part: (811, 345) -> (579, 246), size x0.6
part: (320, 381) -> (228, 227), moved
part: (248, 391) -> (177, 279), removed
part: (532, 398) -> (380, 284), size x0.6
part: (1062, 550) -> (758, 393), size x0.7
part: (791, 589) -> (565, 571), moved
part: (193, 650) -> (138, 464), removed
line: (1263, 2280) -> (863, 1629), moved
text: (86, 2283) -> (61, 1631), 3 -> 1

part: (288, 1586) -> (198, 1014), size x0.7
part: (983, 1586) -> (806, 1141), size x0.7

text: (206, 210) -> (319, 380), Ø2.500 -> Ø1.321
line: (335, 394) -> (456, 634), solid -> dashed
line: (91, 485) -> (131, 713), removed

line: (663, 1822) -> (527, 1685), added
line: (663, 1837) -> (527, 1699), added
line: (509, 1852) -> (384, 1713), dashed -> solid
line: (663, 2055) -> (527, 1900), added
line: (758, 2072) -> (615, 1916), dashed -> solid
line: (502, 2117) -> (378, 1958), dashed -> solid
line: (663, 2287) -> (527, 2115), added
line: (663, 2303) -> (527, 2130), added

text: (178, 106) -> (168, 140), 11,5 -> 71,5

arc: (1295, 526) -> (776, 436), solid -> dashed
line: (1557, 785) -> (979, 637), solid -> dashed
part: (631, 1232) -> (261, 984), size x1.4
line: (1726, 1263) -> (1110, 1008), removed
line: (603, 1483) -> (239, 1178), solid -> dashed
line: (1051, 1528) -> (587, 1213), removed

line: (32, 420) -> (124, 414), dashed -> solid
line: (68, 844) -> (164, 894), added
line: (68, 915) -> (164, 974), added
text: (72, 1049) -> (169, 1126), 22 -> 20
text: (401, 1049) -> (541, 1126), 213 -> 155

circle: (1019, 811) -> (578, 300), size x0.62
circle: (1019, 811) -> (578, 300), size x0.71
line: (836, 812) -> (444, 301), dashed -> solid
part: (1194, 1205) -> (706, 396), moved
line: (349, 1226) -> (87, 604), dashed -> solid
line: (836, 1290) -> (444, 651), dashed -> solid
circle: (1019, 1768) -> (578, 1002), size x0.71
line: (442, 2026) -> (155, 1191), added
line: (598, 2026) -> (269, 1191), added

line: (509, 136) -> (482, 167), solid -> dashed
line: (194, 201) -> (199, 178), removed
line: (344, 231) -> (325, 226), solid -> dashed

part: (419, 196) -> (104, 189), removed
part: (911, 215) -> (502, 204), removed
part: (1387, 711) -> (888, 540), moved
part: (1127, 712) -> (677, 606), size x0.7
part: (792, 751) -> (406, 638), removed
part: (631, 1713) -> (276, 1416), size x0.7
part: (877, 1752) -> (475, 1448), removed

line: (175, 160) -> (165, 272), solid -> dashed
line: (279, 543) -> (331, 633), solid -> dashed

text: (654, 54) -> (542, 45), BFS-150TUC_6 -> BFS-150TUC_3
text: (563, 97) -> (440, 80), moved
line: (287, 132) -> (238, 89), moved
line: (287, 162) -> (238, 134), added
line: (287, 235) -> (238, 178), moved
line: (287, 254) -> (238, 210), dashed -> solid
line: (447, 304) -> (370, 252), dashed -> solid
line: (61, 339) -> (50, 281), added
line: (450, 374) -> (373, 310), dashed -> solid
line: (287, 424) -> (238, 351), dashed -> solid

........

Every line above that holds the word "circle" needs to be copied.

The completed task ::
circle: (1019, 811) -> (578, 300), size x0.62
circle: (1019, 811) -> (578, 300), size x0.71
circle: (1019, 1768) -> (578, 1002), size x0.71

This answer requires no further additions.